If you now ask what an optimal diet should look like, a general answer does not suffice. A right diet does not exist, but rather an individually optimized diet. Subjective elements play a key role here. It would probably be better to feed the Chinese with rice and Europeans or Americans with potatoes and wheat, although from a biochemical and regulatory point of view, they could be equivalent food.
In 1943, three million people died in Bengal because attempts had been made to replace their usual but scarce rice supplies with wheat. Eskimos would freeze to death if we were to provide them with vegetables instead of their usual raw, fat-rich fish; conversely we Americans would have considerable digestive problems if we ate raw fish exclusively. Even among us with the same backgrounds, there can be great differences. While one can very well tolerate raw food and whole grains, another experiences digestive problems. In such cases, the vegetable and also the fruit should be lightly steamed, and the grain finely ground. Listen to your body and learn to understand its signals; it will tell you exactly what is good for you and what is not. Observe how much you must eat to feel full, or how little makes you feel really satisfied. Satisfaction from eating also comes as a feeling of well-being.
Listening to a Healthy Appetite
Countless times my patients have asked me: "How should I eat? What can I eat?" My answer -- "Anything for which you have a healthy appetite!" -- has caused incredulity and relief at the same time.
But what is "healthy appetite?" Of course, this has nothing to do with a ravenous appetite for desserts or fast food. Being guided by your healthy appetite only works if you are eating unadulterated food.
The problem is that people only consume what their appetite demands from their food. They eat food without getting really full, because their healthy appetites were not satisfied. Studies with cats have shown that cats fed with low-quality canned food ate much more than those fed with fresh mice.
This can also be applied to humans, which would explain the high percentage of overweight people in the so-called civilized countries.
Cooking with Awareness
Gain experience to restore your healthy, natural appetite and develop an awareness that will help you distinguish good from bad food.

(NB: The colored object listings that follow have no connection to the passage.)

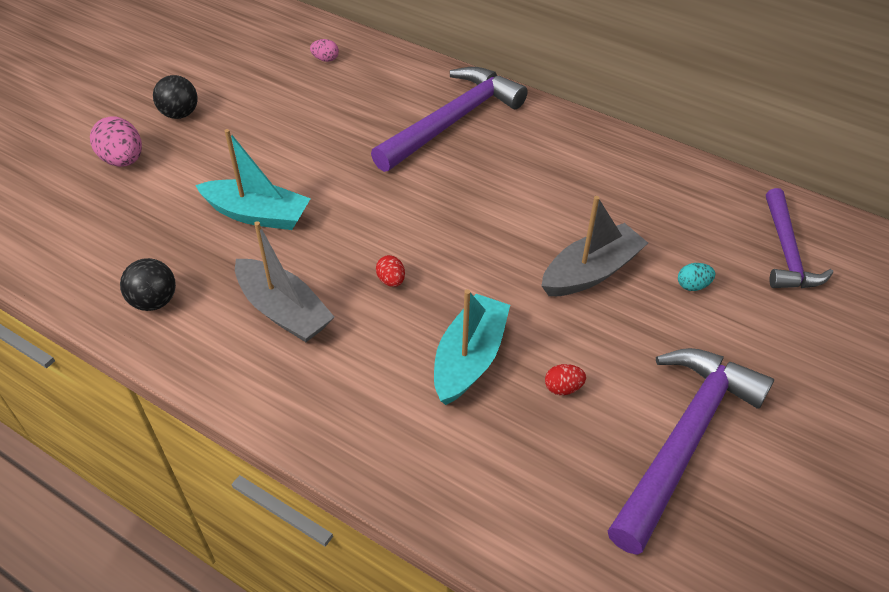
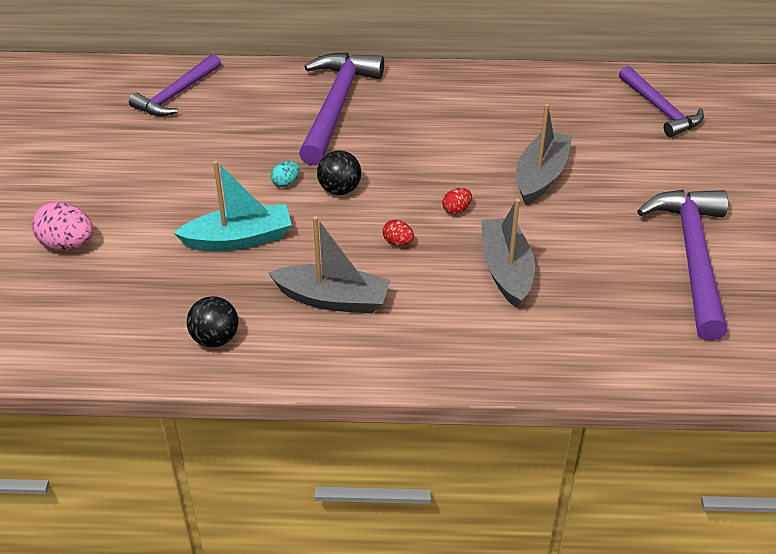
camera: 30 degrees left, 5 degrees down
(180, 114) = (83, 187): black ball -> black ball (339, 189)
(325, 59) = (176, 94): pink egg -> purple hammer
(469, 358) = (506, 270): turquoise boat -> grey boat
(563, 388) = (588, 261): red egg -> red egg (456, 210)
(692, 285) = (617, 157): turquoise egg -> turquoise egg (286, 183)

Everything is a question of quantity and frequency. Never be dogmatic. An eating sin can easily be remedied the next day, but a frustrating evening has stolen the most important element of those hours: The joy of life.
A good meal with family, friends or just the two of you is one of the best activities we can enjoy. Eating means indulging, enjoying and satisfying an elementary need. The future belongs to conscious eating.
Beyond enjoyment, a meal should regenerate, organize and inform the body: That is the message of food.